Ok, i’ll admit it…i’ve had serious lab withdrawals since having to give up the awesome Zettagrid Labs. Having a lab to tinker with goes hand in hand with being able to generate tech related content…point and case, my new homelab got delivered on Monday and I have been working to get things setup so that I can deploy my new NestedESXi lab environment.
The issue that I came across was to do with storage performance and the native driver that comes bundled with ESXi 6.5. With the release of vSphere 6.5 yesterday, the timing was perfect to install ESXI 6.5 and start to build my management VMs. I first noticed some issues when uploading the Windows 2016 ISO to the datastore with the ISO taking about 30 minutes to upload. From there I created a new VM and installed Windows…this took about two hours to complete which I knew was not as I had expected…especially with the datastore being a decent class SSD.By way of an quick intro (longer first impression post to follow) I purchased a SuperMicro SYS-5028D-TN4T that I based off this TinkerTry Bundle which has become a very popular system for vExpert homelabers. It’s got an Intel Xeon D-1541 CPU and I loaded it up with 128GB or RAM. The system comes with an embedded Lynx Point AHCI Controller that allows up to six SATA devices and is listed on the VMware Compatibility Guide for ESXi 6.5.

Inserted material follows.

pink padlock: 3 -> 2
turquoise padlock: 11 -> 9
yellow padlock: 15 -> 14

I created a new VM and kicked off a new install, but this time I opened ESXTOP to see what was going on, and as you can see from the screen shots below, the Kernel and disk write latencies where off the charts topping 2000ms and 700-1000ms respectivly…In throuput terms I was getting about 10-20MB/s when I should have been getting 400-500MB/s.
ESXTOP was showing the VM with even worse write latency.

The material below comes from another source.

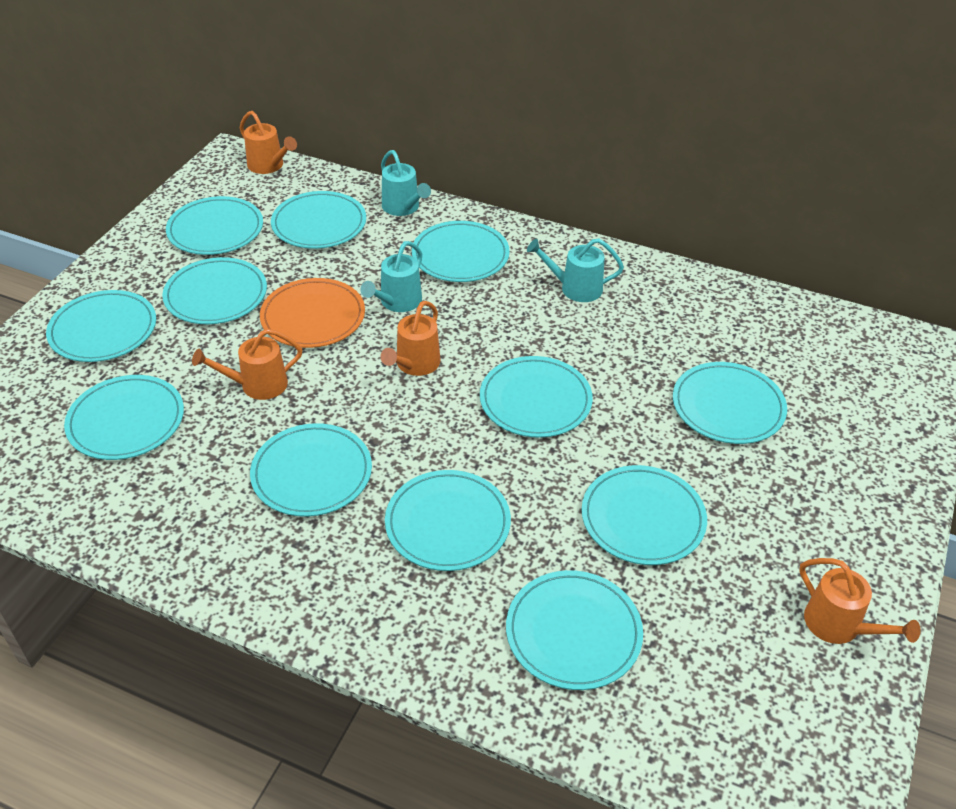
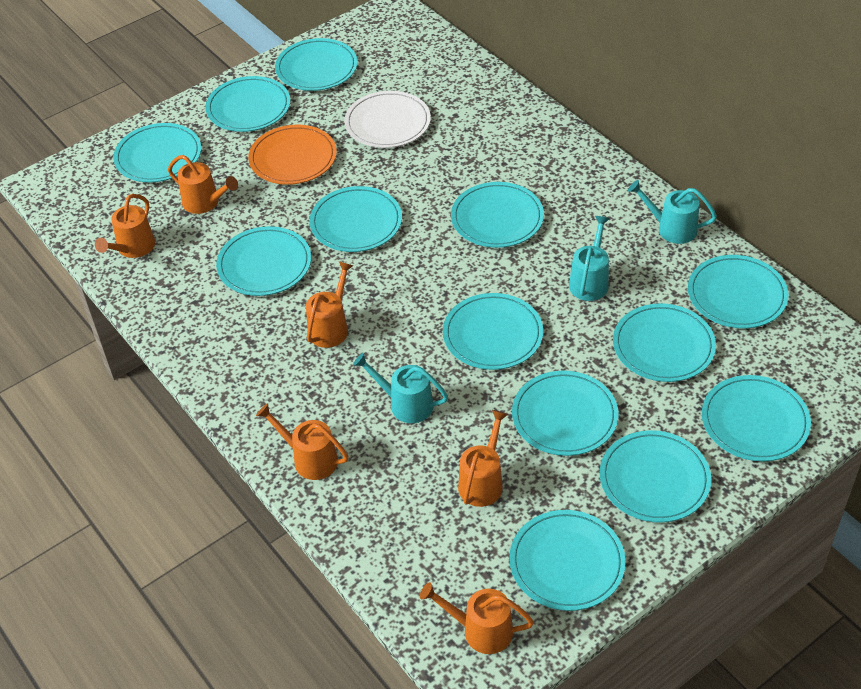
orange watering can: 4 -> 6
turquoise plate: 12 -> 13
white plate: 0 -> 1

I thought to myself if I had bought a lemon of a storage controller and checked the Queue Depth of the card. It’s listed with a QD of 31 which isn’t horrible for a homelab so my attention turned to the driver. Again referencing the VMware Compatability Guide the listed driver for the conrtoller the device driver is listed as ahci version 3.0.22vmw.

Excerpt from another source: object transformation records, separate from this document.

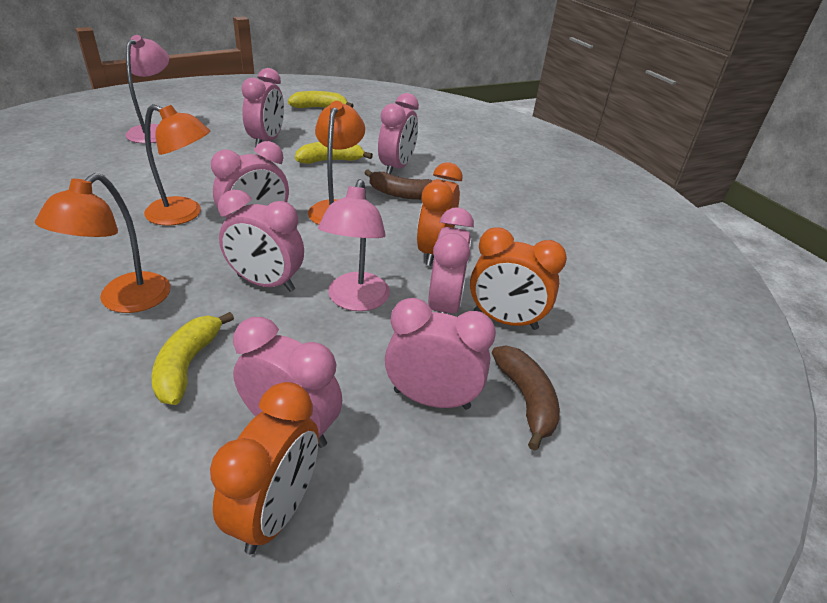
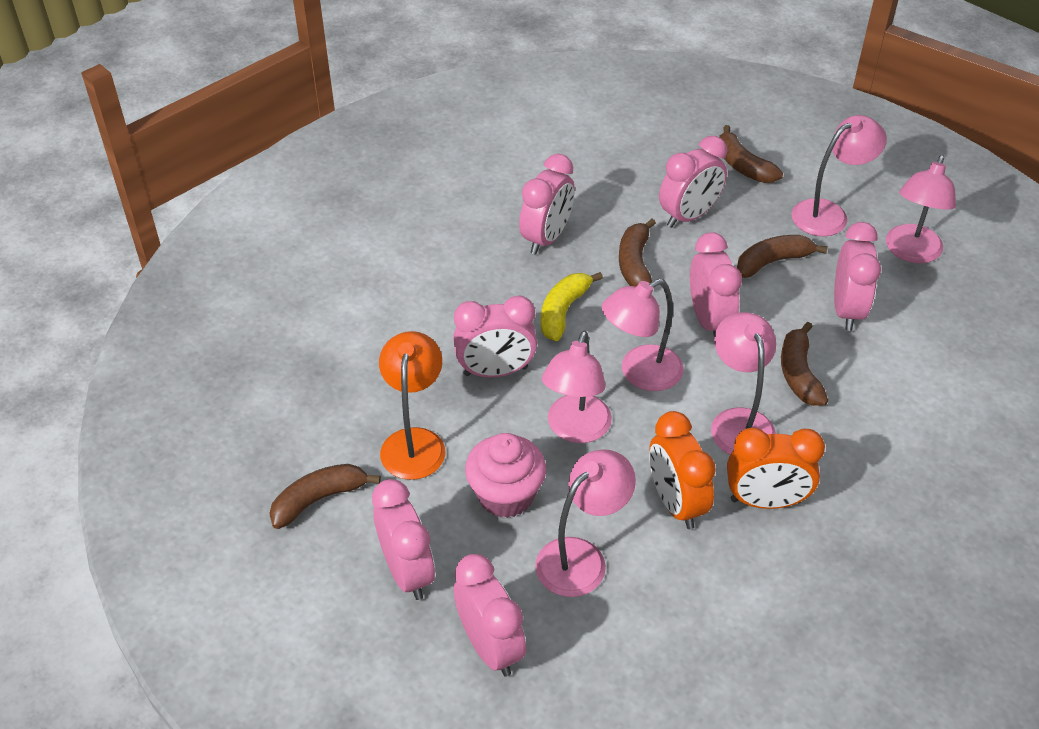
brown banana: 2 -> 5
orange clock: 3 -> 2
orange lamp: 3 -> 1
pink cupcake: 0 -> 1
pink lamp: 2 -> 6
yellow banana: 3 -> 1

I searched for the installed device driver modules and found that the one listed above was present, however there was also a native VMware device drive as well.
[root@LAB-ESXI-01:~] esxcli software vib list | grep ahci
sata-ahci 3.0-22vmw.6188.8.131.5264106 VMW VMwareCertified 2016-11-16
vmw-ahci 1.0.0-32vmw.6184.108.40.20664106 VMW VMwareCertified 2016-11-16
I confirmed that the storage controller was using the native VMware driver and went about disabling it as per this VMwareKB (thanks to @fbuechsel who pointed me in the right direction in the vExpert Slack Homelab Channel) as shown below.
[root@LAB-ESXI-01:~] esxcli system module set --enabled=false --module="vmw_ahci"
[root@LAB-ESXI-01:~] esxcli system module list | more
Name Is Loaded Is Enabled
----------------------------- --------- ----------
vmkernel true true
chardevs true true
user true true
vmkapi_v2_1_0_0_vmkernel_shim true true
vmkusb true true
igbn true true
vmw_ahci true false
iscsi_trans true true
iscsi_trans_compat_shim true true
vmkapi_v2_2_0_0_iscsiInc_shim true true
After the host rebooted I checked to see if the storage controller was using the device driver listed in the compatability guide. As you can see below not only was it using that driver, but it was now showing the six HBA ports as opposed to just the one seen in the first snippet above.
I once again created a new VM and installed Windows and this time the install completed in a little under five minutes! Quiet a difference! Upon running a crystal disk mark I was now getting the expected speeds from the SSDs and things are moving along quiet nicely.
Hopefully this post saves anyone else who might by this, or other SuperMicro SuperServers some time and not get caught out by poor storage performance caused by the native VMware driver packaged with ESXi 6.5.